Мужская половина класса повернулась — не к Учителю — к Ларочке-лапочке, замерла, пожирая ее глазами. Вообще на Ларочку хотелось смотреть: шея — грудь — живот, — и вокруг нее, и на уроке и на перемене, стараясь не встречаться, плавали пять-шесть тайных мальчишеских взглядов. А тут подвернулась роскошная оказия — смотреть, не таясь! Шестнадцать человек в классе (столько мальчишек было у нас) были счастливы. Семнадцатой счастливой была сама Ларочка. Она привыкла быть лучшей: и по части учебы, о чем ей каждый день напоминали учителя, и по части шея — грудь — живот (по частям!), о чем ей тоже напоминали каждый день и даже по шестнадцать раз на дню. Привычка не притупляла ощущений: Ларочка любила быть счастливой — на уроке, на перемене, по дороге домой. (Когда она уходила домой, по углам забора совершенно случайно оказывались два-три воспитанника и смотрели ей вслед. Она шла и шла, размахивая портфельчиком, — у нас портфелей не было, они были ни к чему, потому что книжки, тоже общие, всегда лежали в классе, в шкафу, — смотрелась, как в зеркальце, в весенний тротуар, в намытые к маю окна, в выставленные под окнами, на завалинках, вечные лики городских старух. Два-три воспитанника наблюдали через забор СЧАСТЬЕ ИДТИ ДОМОЙ. Оно было греховным, потому что ходило на крепких ножках Ларочки-лапочки…

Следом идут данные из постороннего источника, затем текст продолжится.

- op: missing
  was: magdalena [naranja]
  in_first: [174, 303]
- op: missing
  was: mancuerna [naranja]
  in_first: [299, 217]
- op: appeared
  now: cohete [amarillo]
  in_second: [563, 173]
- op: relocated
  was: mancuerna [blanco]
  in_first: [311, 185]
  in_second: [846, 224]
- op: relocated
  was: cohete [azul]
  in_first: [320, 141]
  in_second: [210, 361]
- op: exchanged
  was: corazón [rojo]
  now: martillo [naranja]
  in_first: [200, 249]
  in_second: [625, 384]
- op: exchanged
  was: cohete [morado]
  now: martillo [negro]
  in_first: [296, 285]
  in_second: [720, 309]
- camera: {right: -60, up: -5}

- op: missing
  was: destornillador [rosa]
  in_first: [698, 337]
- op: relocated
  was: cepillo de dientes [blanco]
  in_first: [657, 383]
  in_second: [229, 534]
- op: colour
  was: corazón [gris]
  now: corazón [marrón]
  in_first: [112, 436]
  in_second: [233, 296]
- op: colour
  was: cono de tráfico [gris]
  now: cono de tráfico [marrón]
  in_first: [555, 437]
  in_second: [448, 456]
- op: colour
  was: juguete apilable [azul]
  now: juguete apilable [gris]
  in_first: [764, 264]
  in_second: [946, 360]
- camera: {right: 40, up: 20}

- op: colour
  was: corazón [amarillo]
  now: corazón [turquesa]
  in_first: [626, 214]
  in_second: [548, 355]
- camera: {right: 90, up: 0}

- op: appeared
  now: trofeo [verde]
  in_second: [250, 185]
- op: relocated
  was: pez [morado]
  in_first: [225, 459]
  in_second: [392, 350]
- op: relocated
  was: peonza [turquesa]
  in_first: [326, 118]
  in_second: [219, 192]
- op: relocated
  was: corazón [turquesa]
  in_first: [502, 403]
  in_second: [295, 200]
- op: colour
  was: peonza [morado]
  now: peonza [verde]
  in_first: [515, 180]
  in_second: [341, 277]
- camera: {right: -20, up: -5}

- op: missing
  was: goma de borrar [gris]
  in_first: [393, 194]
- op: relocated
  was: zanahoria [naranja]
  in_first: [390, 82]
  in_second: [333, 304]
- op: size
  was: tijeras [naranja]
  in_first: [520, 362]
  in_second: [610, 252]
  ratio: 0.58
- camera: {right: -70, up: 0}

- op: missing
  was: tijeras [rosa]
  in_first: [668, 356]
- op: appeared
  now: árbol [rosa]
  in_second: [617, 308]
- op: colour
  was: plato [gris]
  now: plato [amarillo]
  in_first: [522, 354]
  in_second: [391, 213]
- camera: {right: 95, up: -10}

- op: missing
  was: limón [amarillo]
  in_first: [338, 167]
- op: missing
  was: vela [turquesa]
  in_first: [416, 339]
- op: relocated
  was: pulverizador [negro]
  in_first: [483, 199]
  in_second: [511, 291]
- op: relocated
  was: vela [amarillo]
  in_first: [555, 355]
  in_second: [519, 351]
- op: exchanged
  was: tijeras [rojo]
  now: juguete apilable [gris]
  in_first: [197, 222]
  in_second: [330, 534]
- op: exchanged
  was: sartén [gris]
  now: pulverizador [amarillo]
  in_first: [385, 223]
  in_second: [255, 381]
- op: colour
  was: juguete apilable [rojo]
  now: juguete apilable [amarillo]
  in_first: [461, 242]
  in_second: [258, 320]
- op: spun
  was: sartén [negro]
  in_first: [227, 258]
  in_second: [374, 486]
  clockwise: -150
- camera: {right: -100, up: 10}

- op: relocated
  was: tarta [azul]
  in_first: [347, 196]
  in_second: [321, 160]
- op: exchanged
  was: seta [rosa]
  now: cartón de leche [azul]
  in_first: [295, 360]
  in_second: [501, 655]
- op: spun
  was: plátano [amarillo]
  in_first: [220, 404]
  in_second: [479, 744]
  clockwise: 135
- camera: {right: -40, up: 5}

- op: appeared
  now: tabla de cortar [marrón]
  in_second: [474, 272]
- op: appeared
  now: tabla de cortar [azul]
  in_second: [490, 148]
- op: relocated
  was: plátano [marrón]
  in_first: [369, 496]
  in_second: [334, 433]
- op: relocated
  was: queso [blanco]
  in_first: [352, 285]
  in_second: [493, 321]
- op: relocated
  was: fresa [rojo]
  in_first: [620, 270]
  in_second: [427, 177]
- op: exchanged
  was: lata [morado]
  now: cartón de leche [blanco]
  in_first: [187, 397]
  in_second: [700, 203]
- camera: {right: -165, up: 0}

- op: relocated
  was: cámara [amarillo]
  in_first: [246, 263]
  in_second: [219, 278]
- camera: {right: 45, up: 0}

— Сочинение небольшое, я отниму у вас полминуты, — предупредил Учитель и начал читать: «Древний поэт сказал, что человеку дано высокое лицо для того, чтобы он подымал к созвездиям очи. К сожалению, Евгению Базарову звезды не нужны. Так человек ли он?»
Валентин Павлович снял очки, уложил их в футляр, сунул в нагрудный карман.
Класс молчал. Смеяться было страшновато: как-никак Базаров. «Могучая фигура в галерее образов русской литературы», как диктовал нам сам же Учитель. Ни фига себе фигура.
Ларочка смятенно ерзала за партой. Не могла она написать такое. Базаров. Новые люди. Реалисты.
— Да, это сочинение написал товарищ Плугов.
Класс развернулся на девяносто градусов. Плугов пошел пятнами.
Учитель подошел к нему, тронул за локоть:
— Прошу вас подарить мне вашу работу, и лет через десять, если свидимся, мы с вами перечитаем ее заново.